- [WORK REQUEST]:
Each record needs to be transcribed word for word, though without its pictures.

- [DATA FOR THIS TASK]:
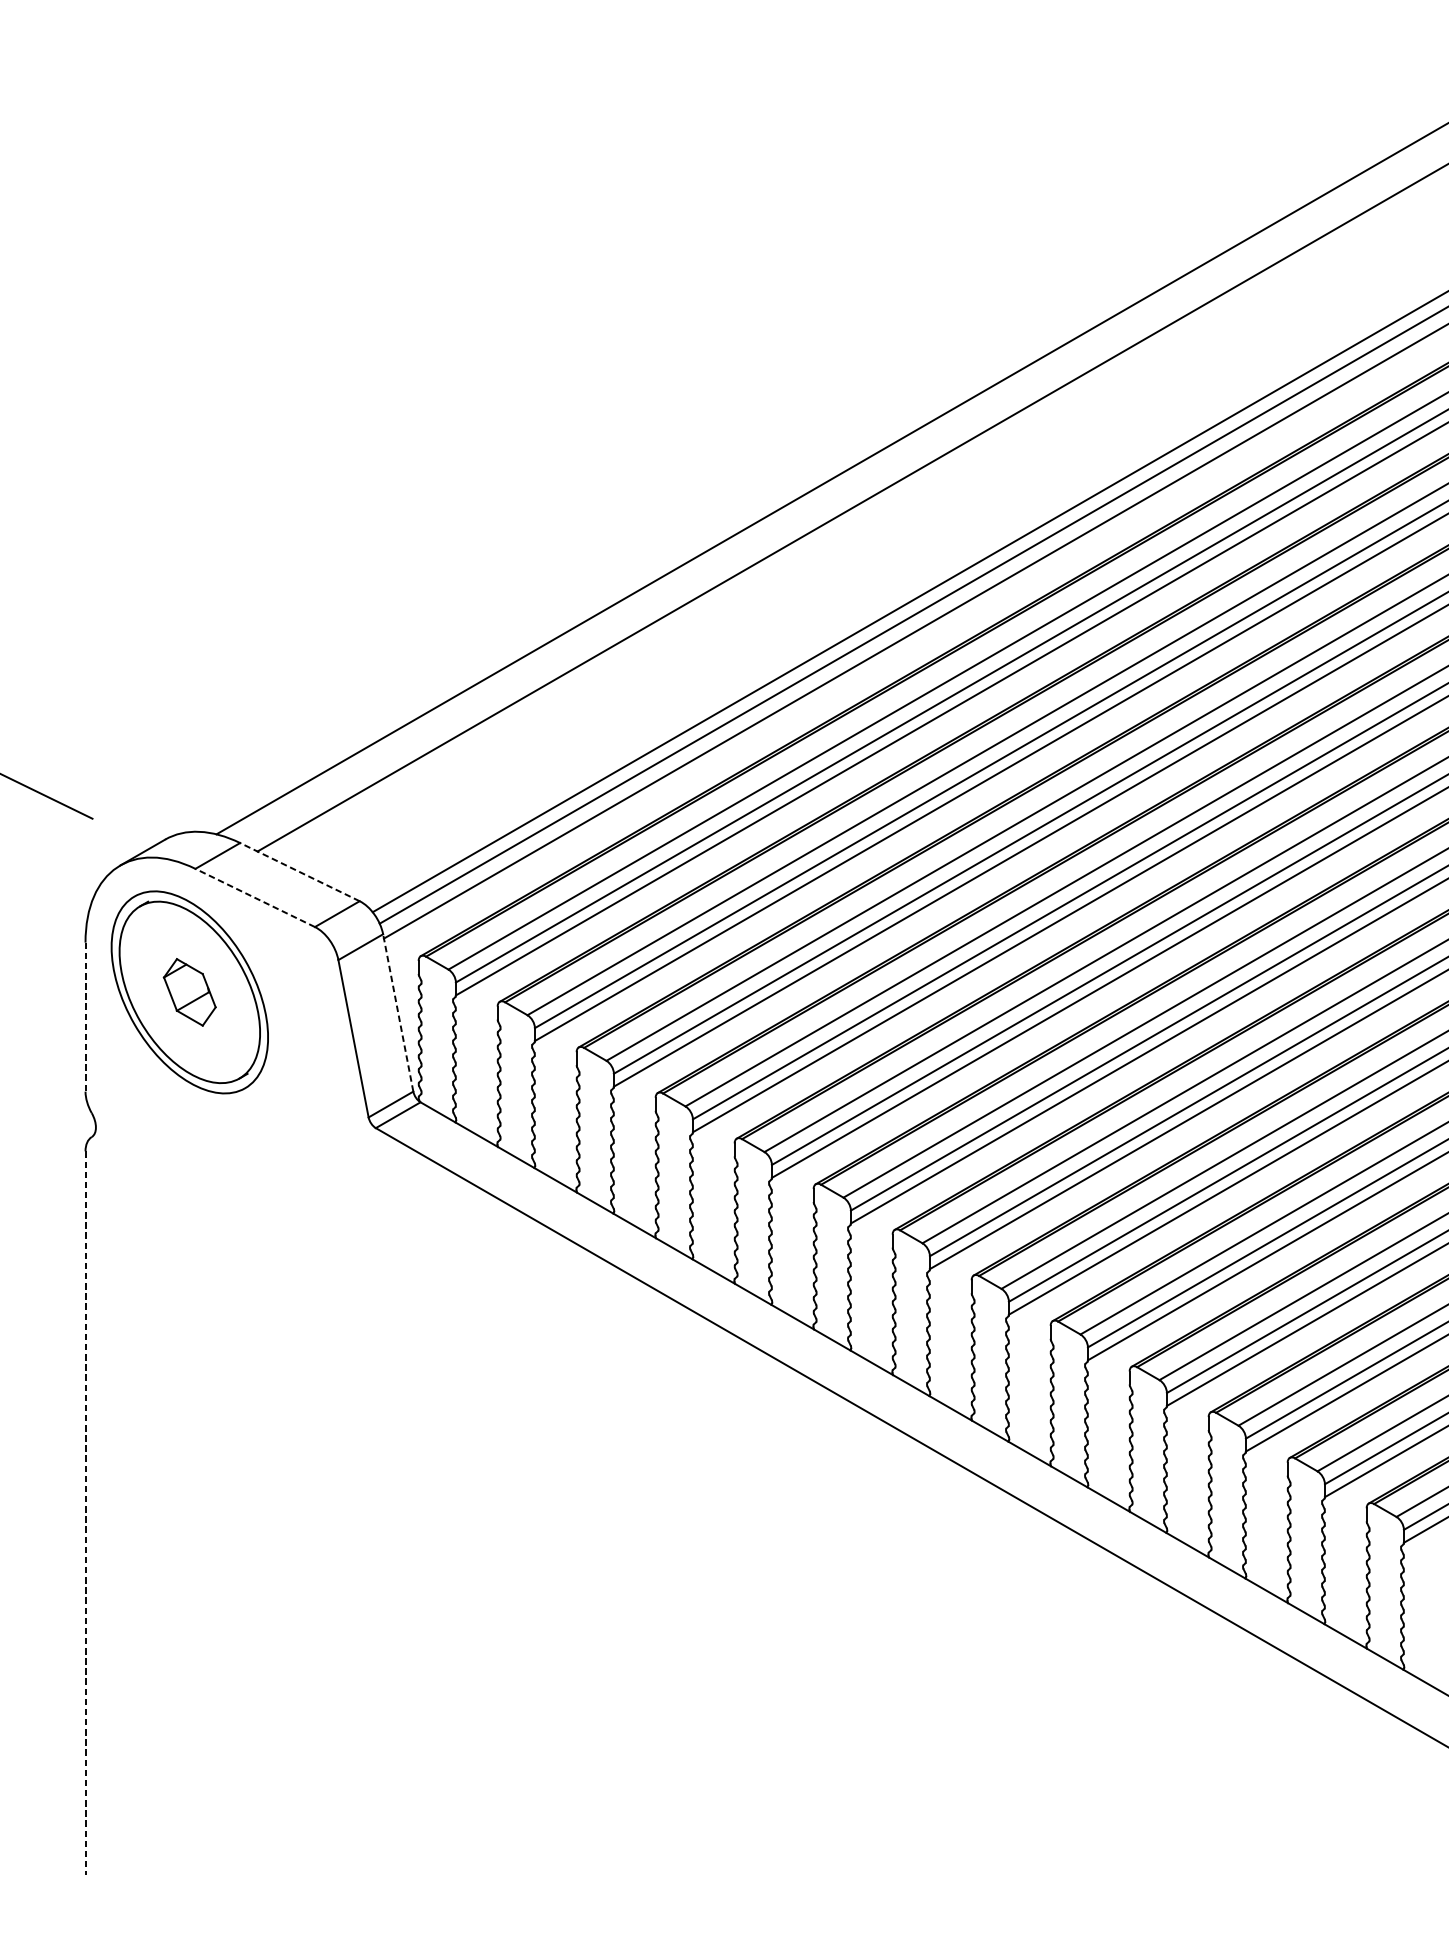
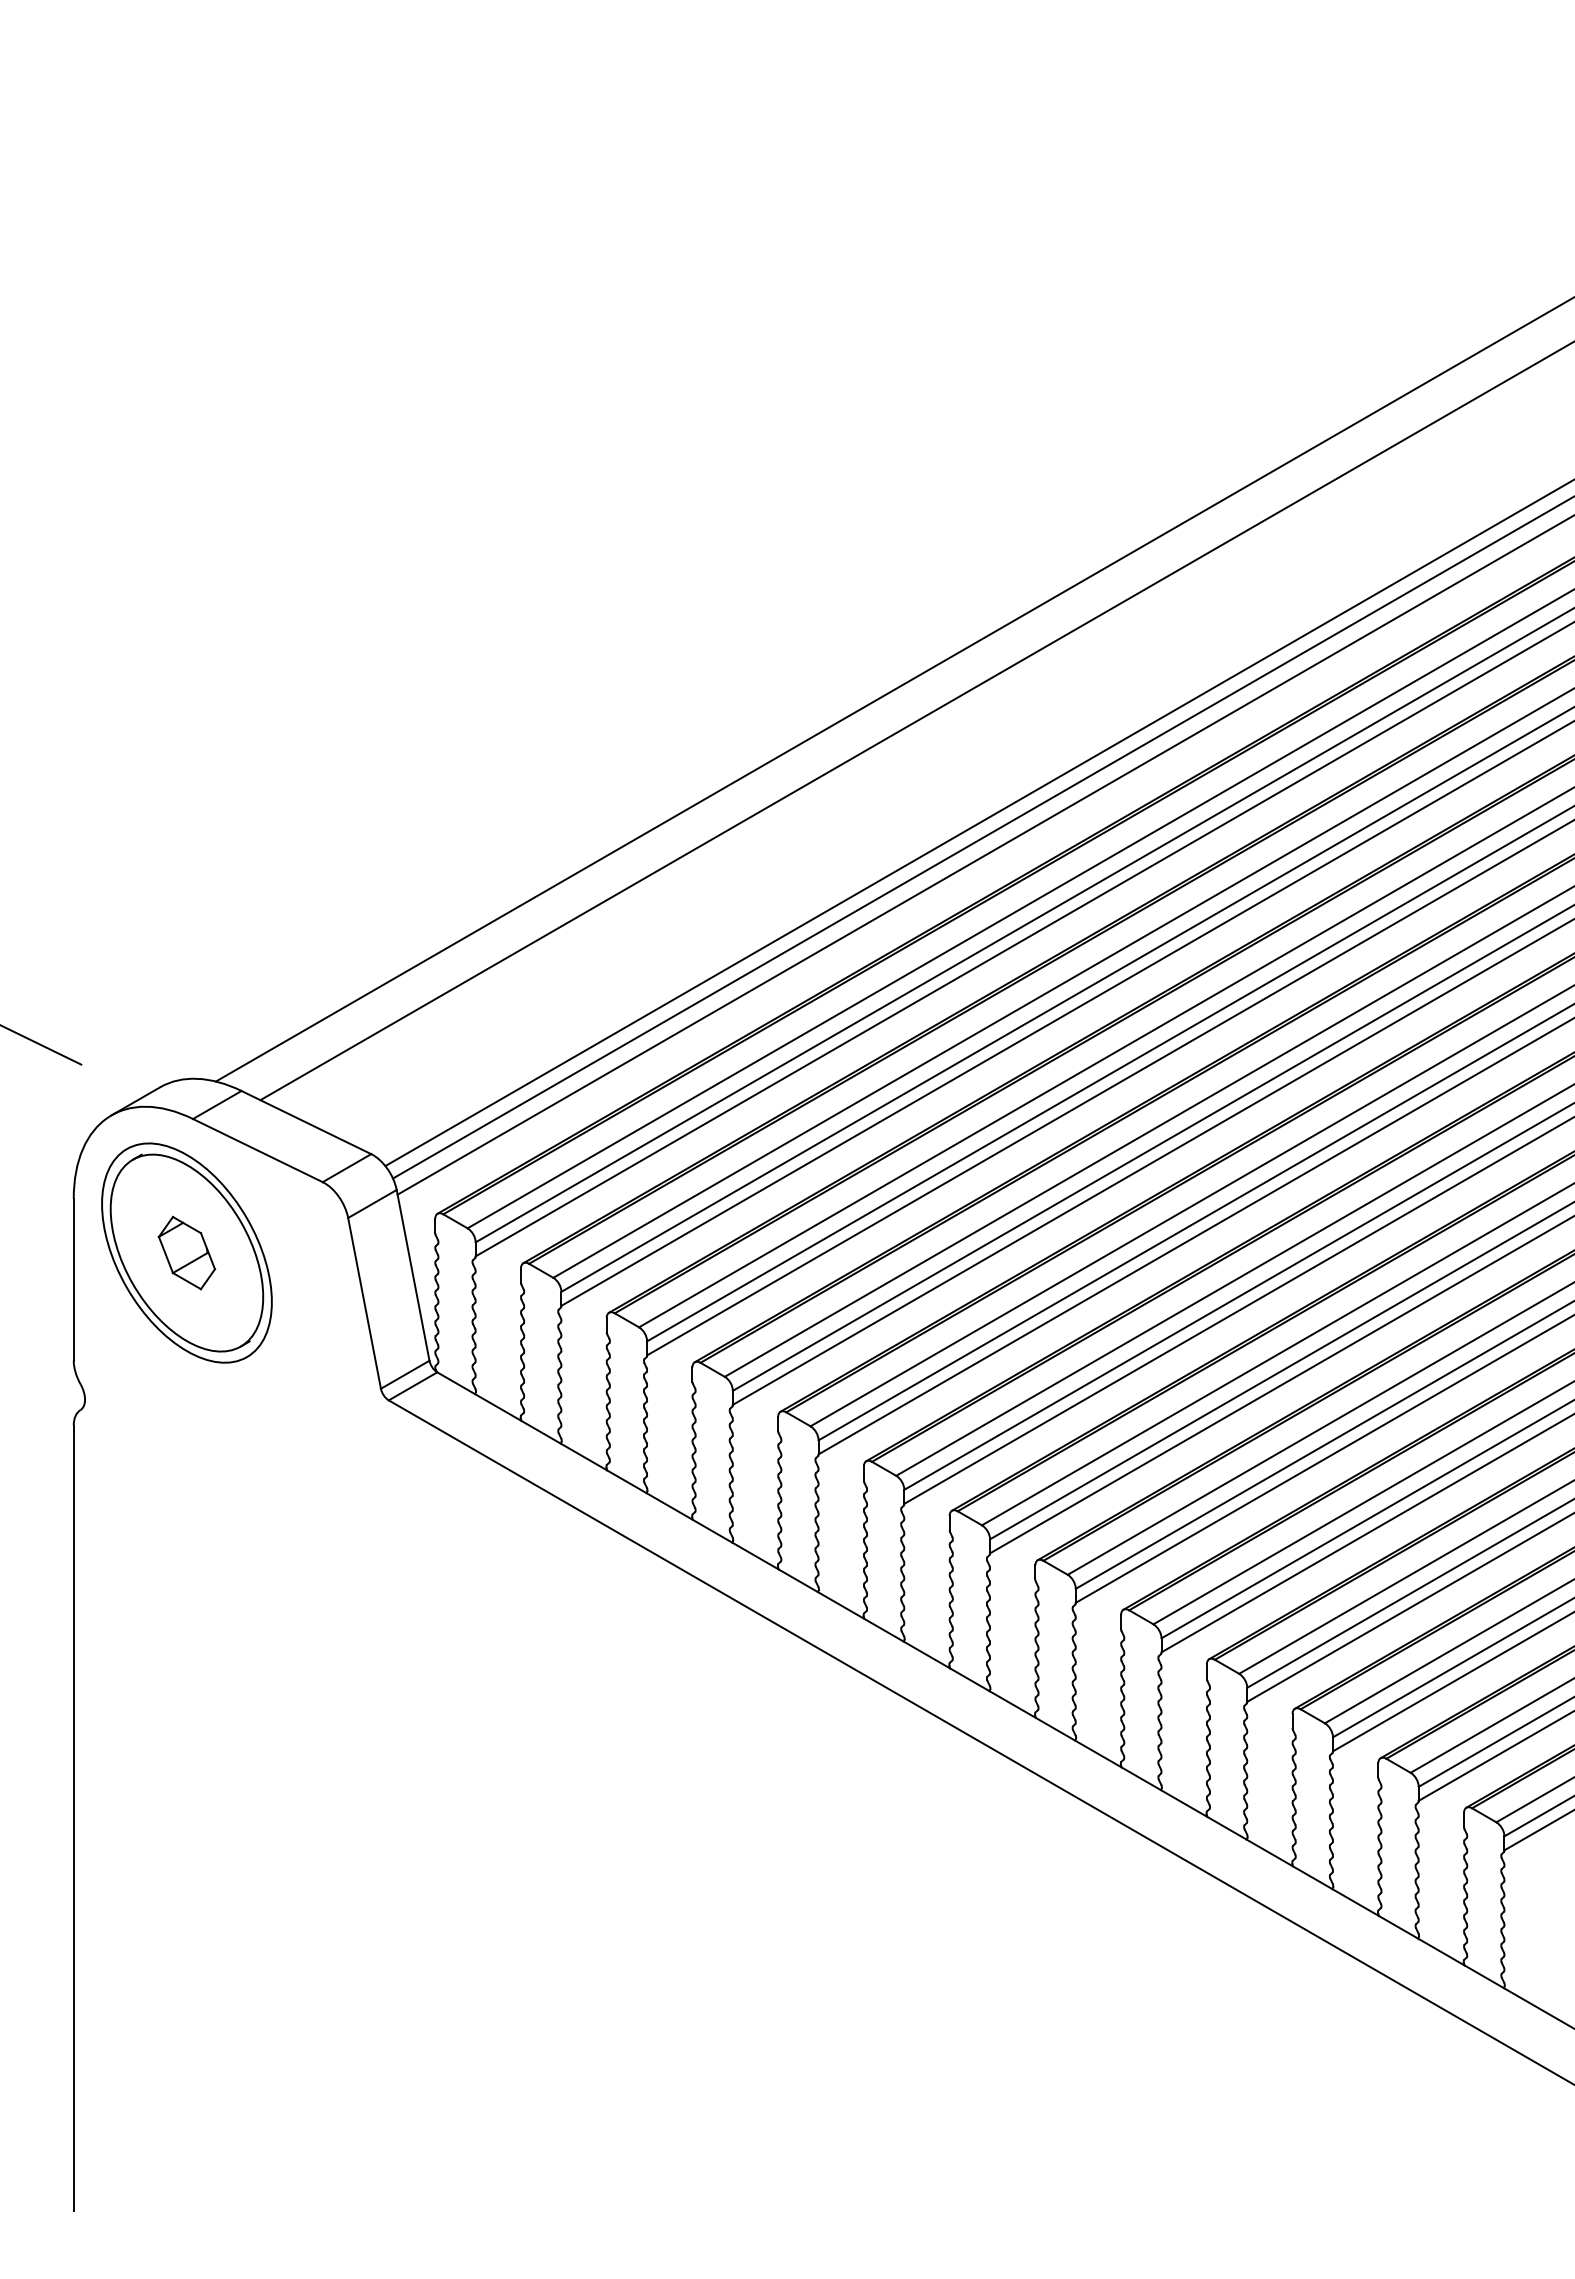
line: (299, 872) -> (305, 1122), dashed -> solid
line: (254, 897) -> (257, 1150), dashed -> solid
line: (398, 1013) -> (413, 1275), dashed -> solid
line: (85, 1016) -> (73, 1279), dashed -> solid
line: (85, 1513) -> (73, 1818), dashed -> solid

- [COMPLETED TASK]:
line: (299, 872) -> (305, 1122), dashed -> solid
line: (254, 897) -> (257, 1150), dashed -> solid
line: (398, 1013) -> (413, 1275), dashed -> solid
line: (85, 1016) -> (73, 1279), dashed -> solid
line: (85, 1513) -> (73, 1818), dashed -> solid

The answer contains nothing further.